Exatamente. A cura abriu uma nova era na minha vida, eu vi que deveria ser grata por ter saúde e sanidade suficientes pra passar por aquilo. Consegui perceber o quanto minha arte estava viva e o quanto eu poderia me acolher, em vez de me apedrejar ou mergulhar no remorso. Assim eu conquistei mais clareza de vida, clareza artística.
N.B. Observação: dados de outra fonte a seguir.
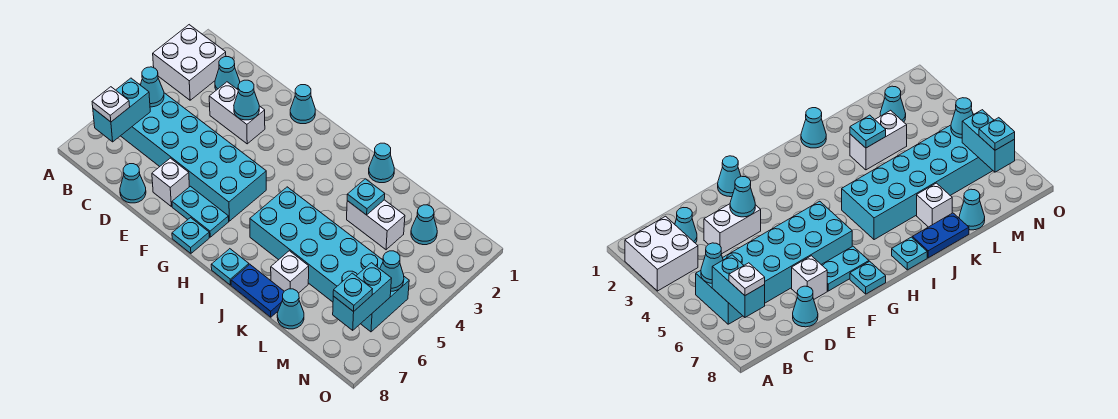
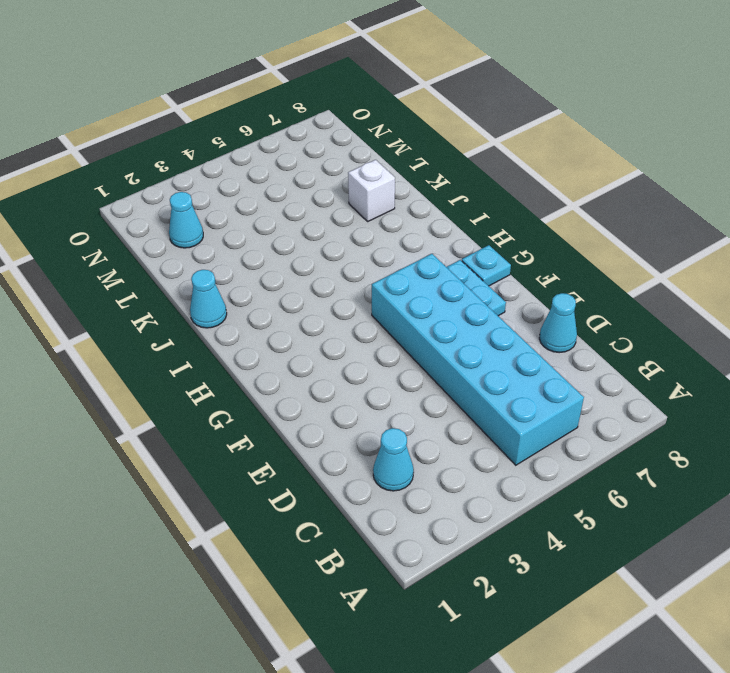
none -> white brick A2:B3 level 1
none -> white brick D3:E3 level 1
none -> white brick E7 level 1

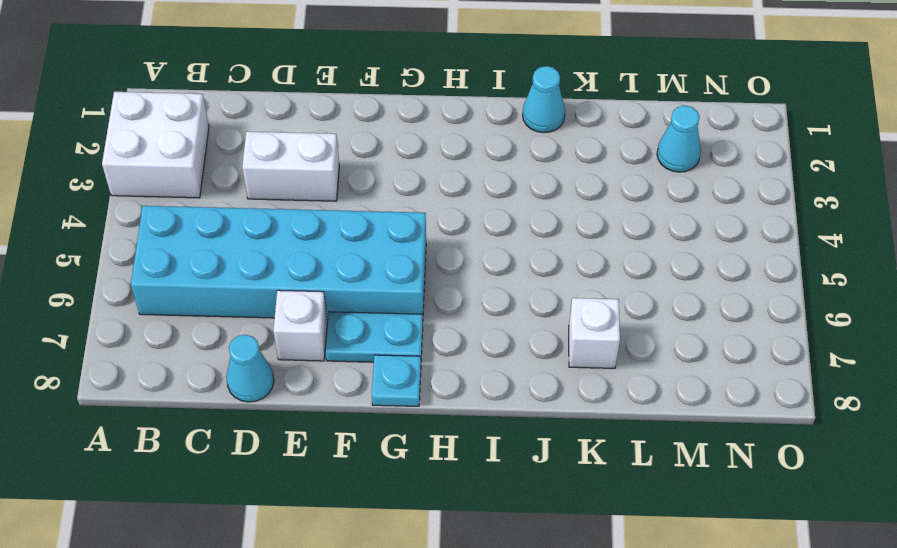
none -> cyan cone C2 level 1
none -> cyan cone F1 level 1
none -> cyan brick I5:N6 level 1

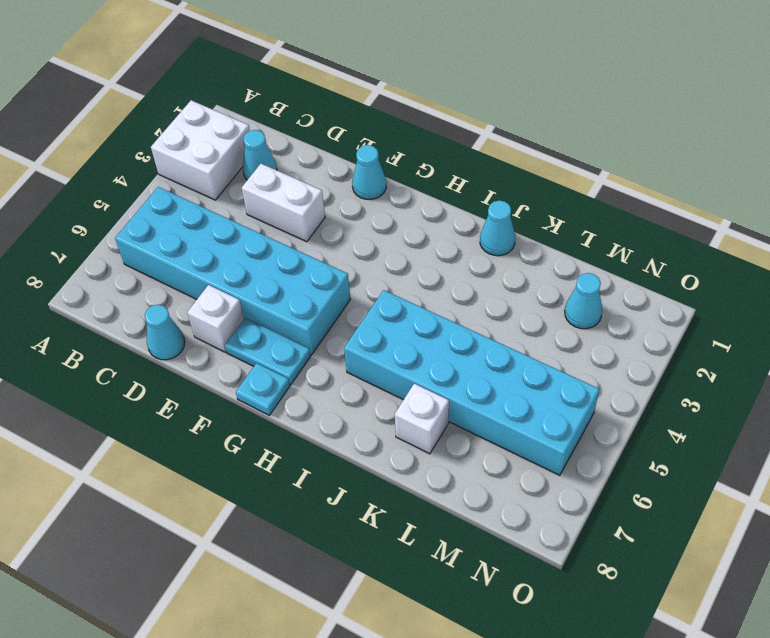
none -> cyan plate I8 level 1
none -> blue plate J8:K8 level 1
none -> white brick K3:L3 level 1

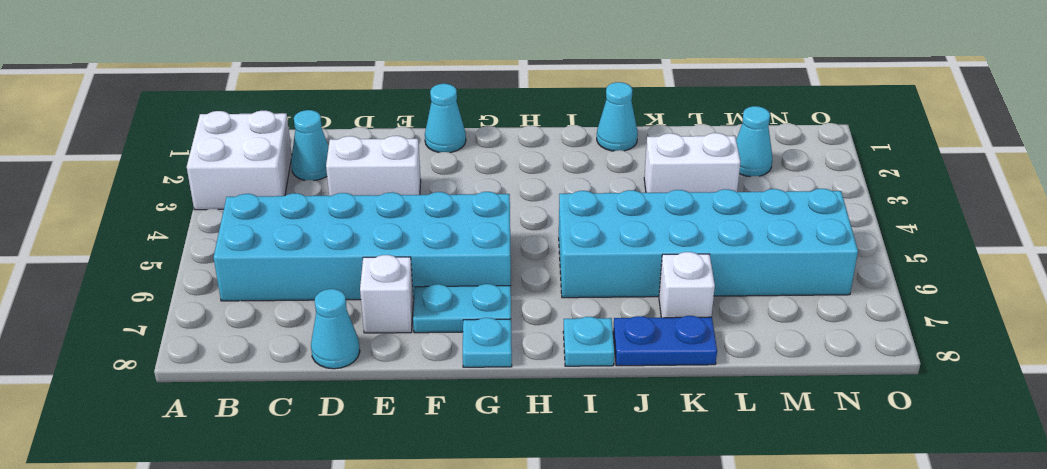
none -> cyan cone L8 level 1
none -> cyan cone B5 level 2
none -> cyan brick B6:B7 level 2

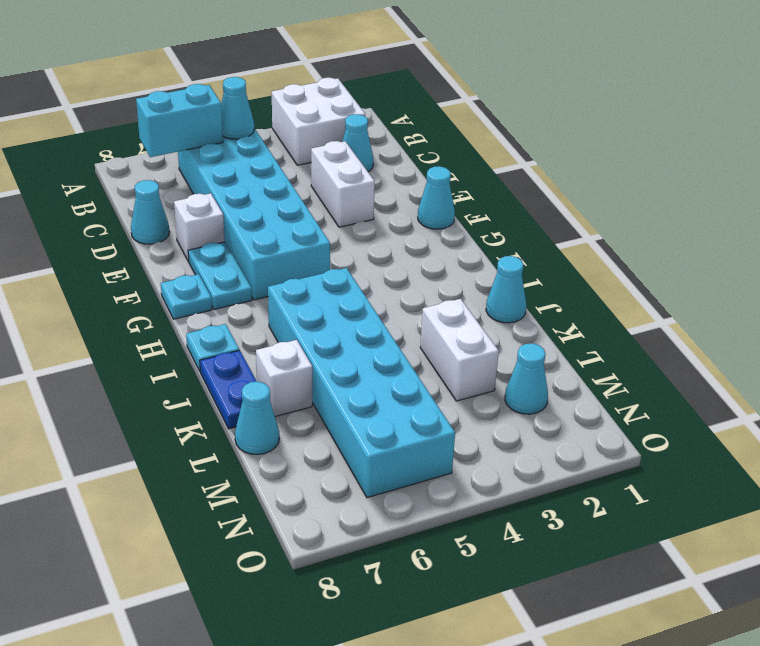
none -> cyan cone E3 level 2
none -> cyan plate K3 level 2
none -> cyan cone N5 level 2

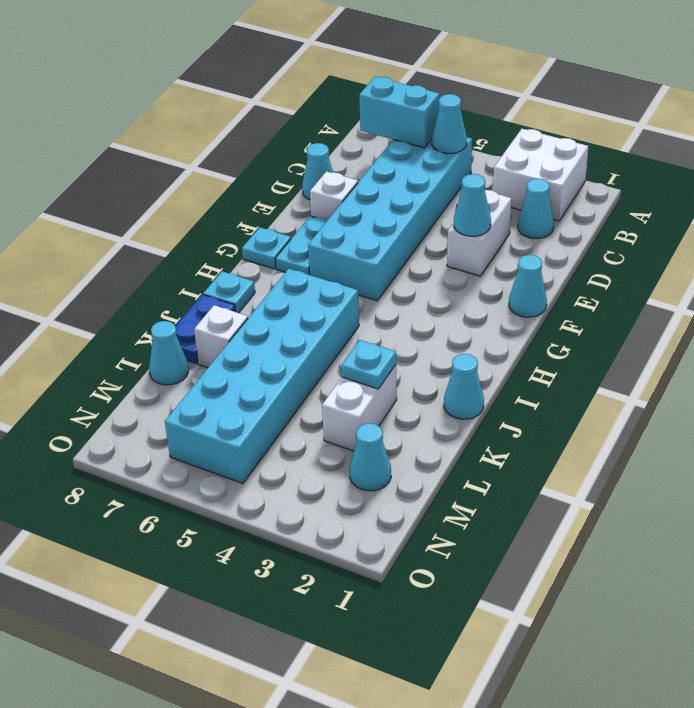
none -> cyan cone N5 level 2
none -> cyan brick N6:N7 level 2
none -> white plate B7 level 3

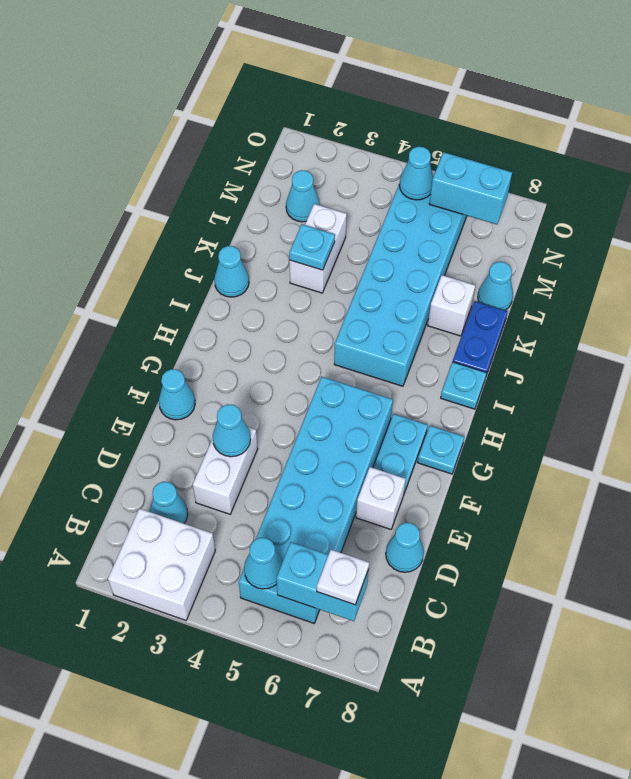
none -> cyan plate N7 level 3

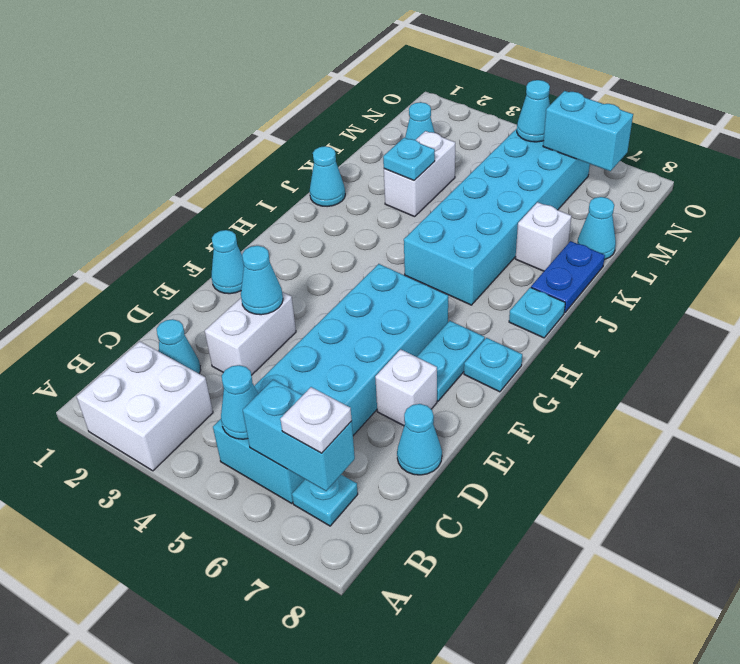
cyan plate B7 level 1 -> cyan plate N7 level 3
A presença dos haters ainda te incomoda?

Não. Acho que todo mundo tem haters, mas hoje não mais. Eu me coloquei no lugar deles, são pessoas que eu não conheço, que de certa forma abriram as portas de casa e nesse meio tempo eu acabei causando alguma sensação. Consigo ver as feridas abertas de cada uma, embora não saiba quais gatilhos eu acionei através do meu comportamento. O que eu posso fazer é entender. Não tô dizendo que aceito apanhar, mas hoje não preciso devolver o ataque com ataque. Às vezes, o que ameniza uma situação é parar. Não me incomodo. De vez em quando aparece alguém no meu perfil e fala alguma coisa, mas entendo que essa pessoa está machucada e não tem outra forma de descontar essa ira. É mais confortável pra ela ou ele ir até o meu perfil e me xingar, comentar coisas ruins numa foto minha. Mas não chega a me afetar, não.

A mamacita virou uma figura onipresente nas redes sociais, principalmente por causa da megaexposição provocada pelo BBB e os memes. No showbizz as coisas se confundem, muito se perde nessa enxurrada de comentários, menções, e por isso mesmo é notória a existência de dois lados em “Urucum”. Você também tem essa percepção de que duas personas coexistem na obra? O que há de Karoline e o que há de mamacita nesse disco?

Interessante você dizer isso. No ano passado, vi o público brincar bastante sobre ‘personalidade’, ‘fragmentos’. Todos nós temos personas diferentes pra cada situação, ainda que a maioria das pessoas não nomeie cada uma. Eu quis embarcar nessa. No álbum, na verdade, existem muito mais do que duas. Existem a Karoline, a Mamacita, a Karol Conká e a Jaque Patombá [risos]. Explico melhor: a Karoline escreveu ‘A Calma’ pra Jaque Patombá. A Jaque, por sua vez, escreveu ‘Cê Não Pode’ dedicada pro cancelamento, pro paredão. É uma mensagem direta pro monstro do cancelamento. A Karol Conká, mamacita, escreveu ‘Se Sai’. Foi muito legal esse processo de brincar, consegui me amar mais. Minhas amigas começaram a brincar assim também, o público adora. Essa brincadeira foi um convite pra se autoanalizar, dizer ‘Ei, você que está me escutando. Será que você não tem um lado Jaque? Quem é a sua mamacita?’. Temos que cuidar de cada persona, dar um limite… e entender que cada uma é importante pra compor o caráter de alguém. Deixei todas cantarem nesse álbum, libertas, despidas e só munidas da ideia de ser ‘uma nova mulher’.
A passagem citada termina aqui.